From the offer to the down payment to the mortgage, we’ll touch on every facet of the home buying process and more.
The nationwide lending market has been loosening up over the last year or so, and DC is no exception. A new first-time homebuyer program from Fannie Mae lets qualified buyers put as little as 3 percent down on a home purchase. Mortgage insurance on FHA loans have dropped. And on conventional loans, down payment requirements have followed suit.
“Lending is as easy as I can remember it,” John Downs of Caliber Home Loans told UrbanTurf. Downs pointed to lower FHA down payment requirements as being particularly appealing to some buyers.
Even when prices head north of FHA lending limits, which cap out at $625,500, down payments have shrunk.
“A few years ago, say 2011, $100,000 in cash would allow you to purchase a home up to $700,000,” Downs said. “That same $100,000 today can afford you something close to $850,000, a 20 percent increase in purchasing power. You can actually purchase a home for $1.75M and put just 15 percent down.”
Gregg Busch, a lender with First Savings Mortgage, noted that even though down payment requirements had loosened, the standards for who can get a loan haven’t changed much.
“(High-priced mortgages have) loosened up with down payment but not necessarily underwriting guidelines,” Busch said. “Non-agency loans have stricter reserve requirements and credit score requirements.”
But he noted that the down payment requirements had changed dramatically in recent months.
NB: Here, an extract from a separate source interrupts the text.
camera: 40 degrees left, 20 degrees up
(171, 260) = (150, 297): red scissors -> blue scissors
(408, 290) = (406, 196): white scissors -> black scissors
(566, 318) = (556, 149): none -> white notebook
“Lenders are starting to offer 10 percent down loans up to a sales price of $1.2 million, or in some cases higher, (in certain scenarios),” Busch said. “That was unheard of just 12 months ago.”
But though the DC lending market is pretty unfettered, the District’s actual housing market isn’t. That reality is causing frustration for buyers, Downs said.
“Lending is easy, affordability is high, but competition with reduced inventory is causing a lot of realtors and homebuyers a great deal of frustration,” he said. “It is very competitive.”